A Quick Start with DJL (Running Deep Learning Models in Pure Java)
Table of Content
1. Introduction
In most cases, server-side applications are developed in Java, while deep learning models are predominantly written in Python. This often leads to scenarios where Java interacts with Python APIs to perform tasks like inference. However, this approach is not only inefficient and inelegant but also problematic if you aim to deploy inference on Android devices, where Java is the primary programming language.
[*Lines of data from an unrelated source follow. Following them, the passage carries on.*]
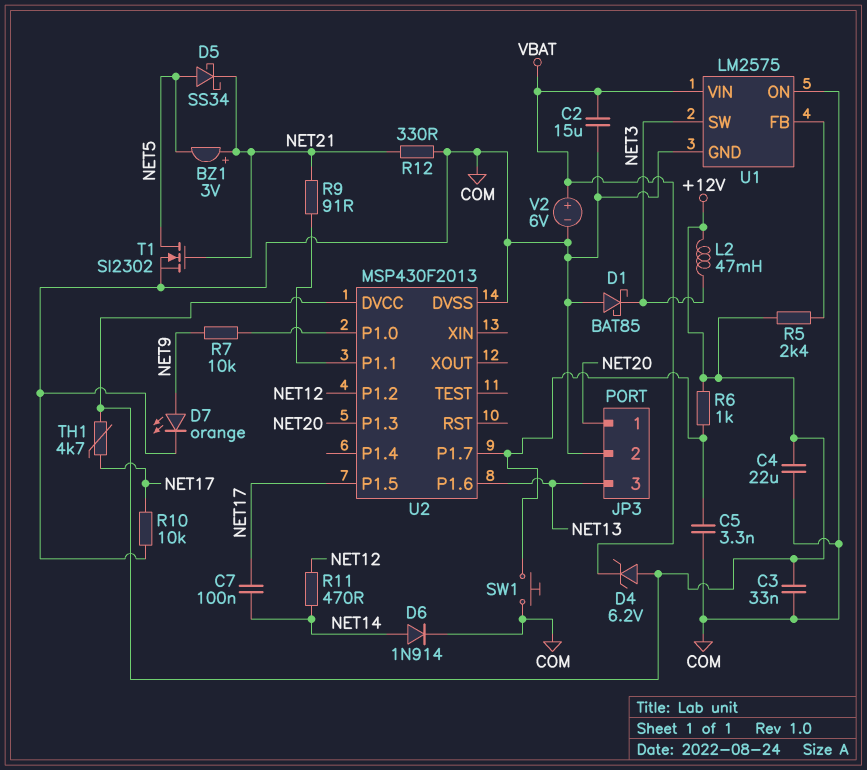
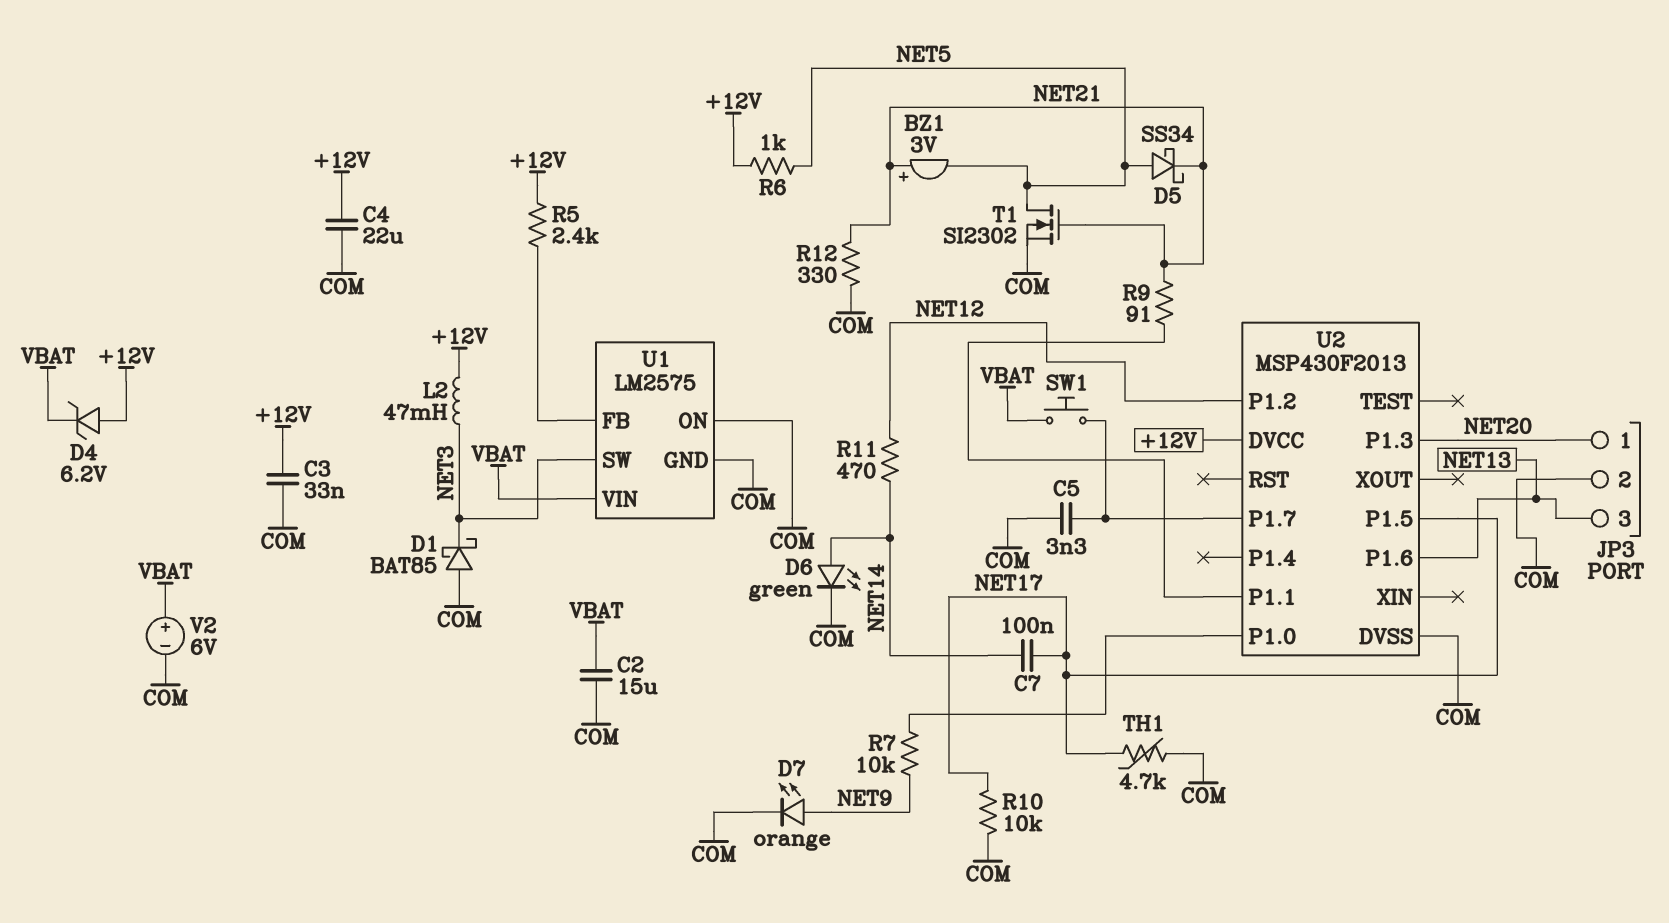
D6: diode 1N914 (A NET14, K COM) -> LED green (A NET14, K COM)
R6: 1k (+12V, U2/P1.7) -> 1k (+12V, NET5)
SW1: button (COM, U2/P1.7) -> button (U2/P1.7, VBAT)
TH1: 4.7k (+12V, NET17) -> 4.7k (COM, NET17)

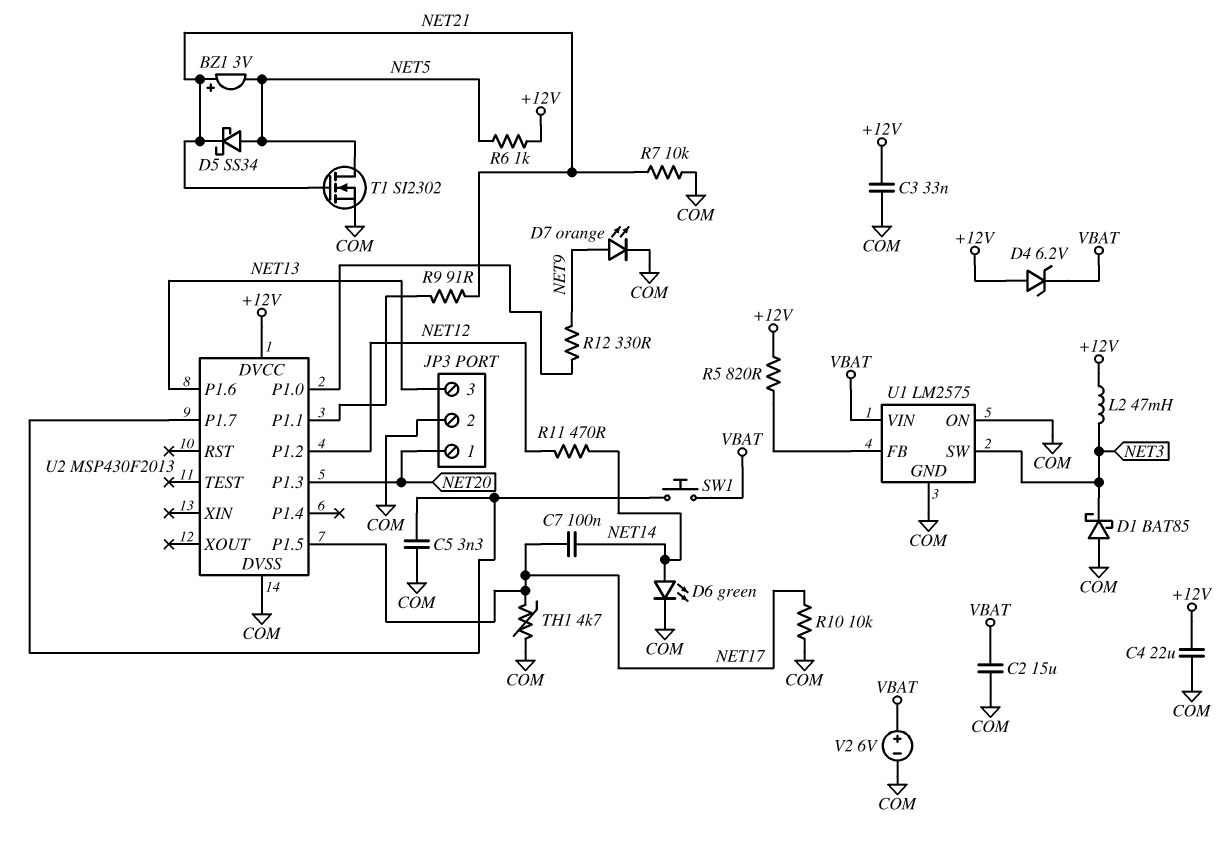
R5: 2.4k (+12V, U1/FB) -> 820 (+12V, U1/FB)
R7: 10k (NET9, U2/P1.0) -> 10k (COM, NET21)
R12: 330 (COM, NET21) -> 330 (NET9, U2/P1.0)

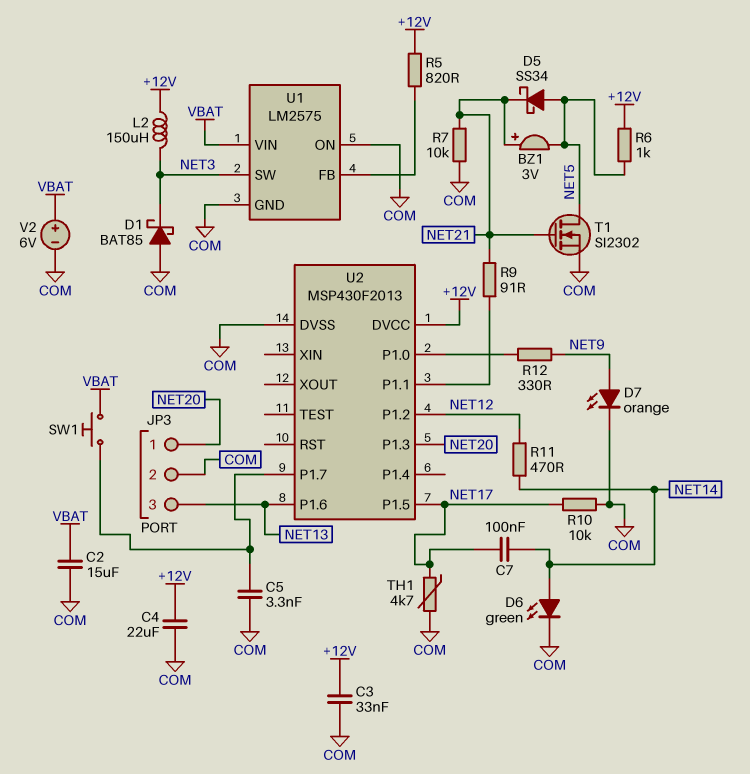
D4: zener 6.2V (A +12V, K VBAT) -> none
L2: 47mH (+12V, NET3) -> 150uH (+12V, NET3)

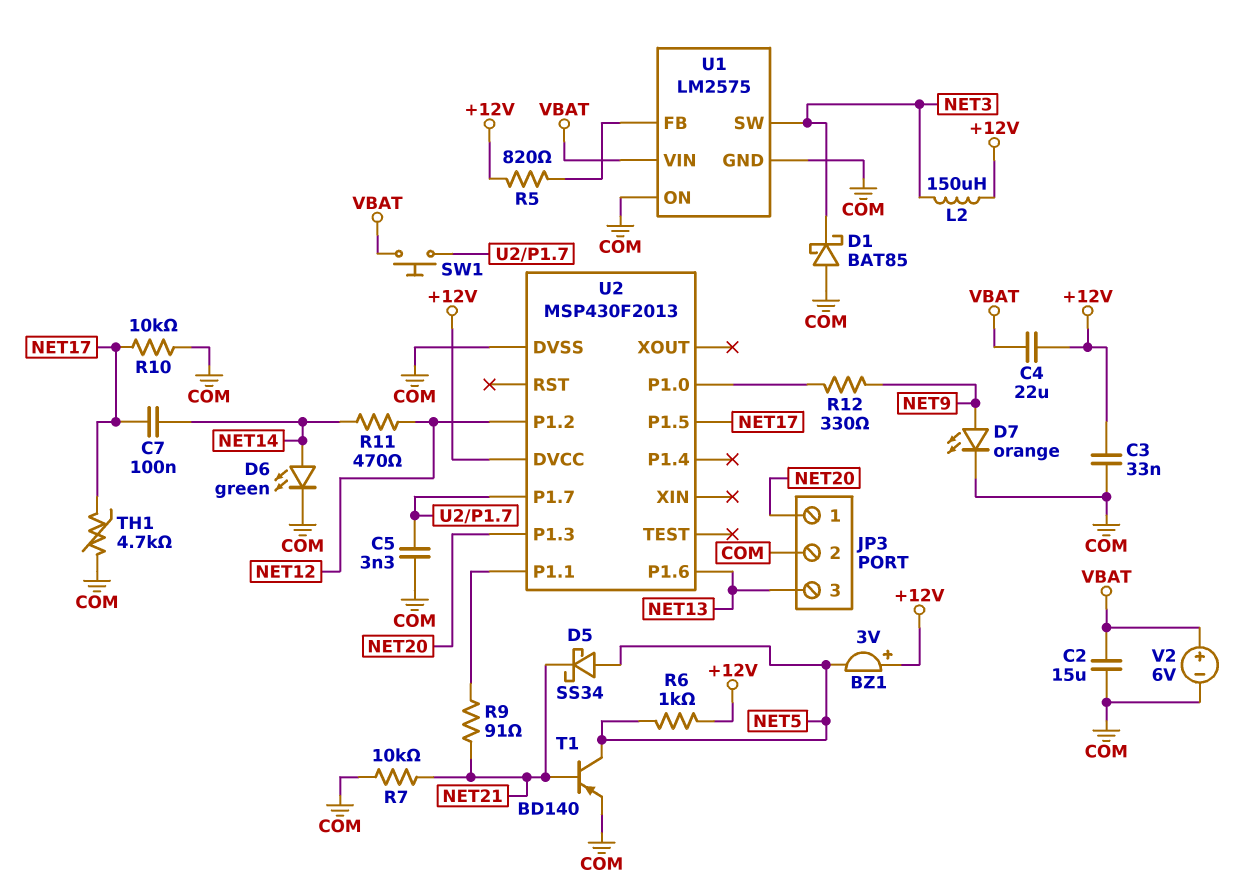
BZ1: buzzer 3V (plus NET21, minus NET5) -> buzzer 3V (plus +12V, minus NET5)
C4: 22uF (+12V, COM) -> 22uF (+12V, VBAT)
T1: NMOS SI2302 (G NET21, D NET5, S COM) -> PNP BD140 (B NET21, C NET5, E COM)

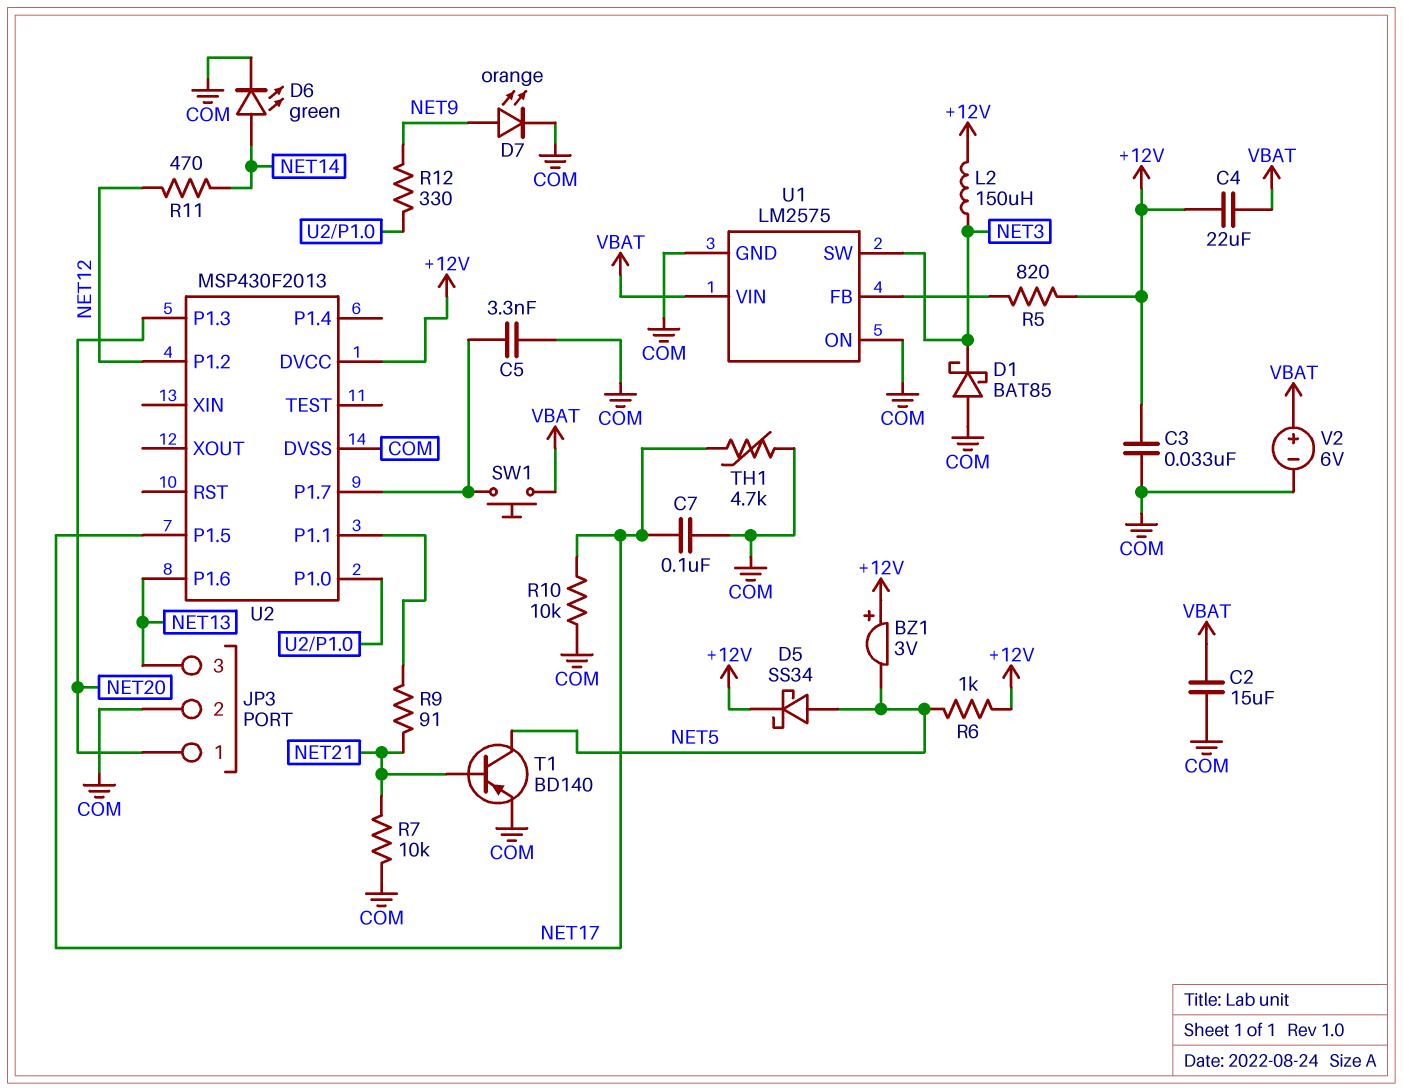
C7: 100nF (NET14, NET17) -> 100nF (COM, NET17)
D5: schottky SS34 (A NET5, K NET21) -> schottky SS34 (A NET5, K +12V)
This article introduces a powerful tool: Deep Java Library (DJL), an open-source Java library for deep learning. With DJL, you can perform model inference and even train models directly in Java. Although many tutorials and articles cover DJL, they often overlook a crucial aspect: deep learning isn't just about inference. Preprocessing and postprocessing typically involve complex tensor operations, but most resources fail to address how to handle these tasks.
To better meet practical needs, this article focuses solely on inference with DJL, without diving into model training. Specifically, the content is structured as follows:
- Overview of DJL’s core features
- Loading PyTorch models with DJL
- Tensor operations in DJL
- A practical example: using a PyTorch model in DJL for image classification
2. Core Features of DJL
2.1 What is DJL?
DJL (Deep Java Library) is an open-source deep learning framework designed for Java (and Android). It supports building and training deep learning models, performing tensor operations, and leveraging pre-trained models from popular frameworks like MXNet, PyTorch, and TensorFlow. DJL works with Java 1.8 or higher and provides GPU support.
2.2 Core API of DJL
Before diving into practical examples, let's first go over the core APIs of DJL. This will help you better understand the functionality of the code in the examples later.
2.2.1 Criteria
The Criteria class is used to define the configuration of a model, such as its file path, input/output types, and other properties.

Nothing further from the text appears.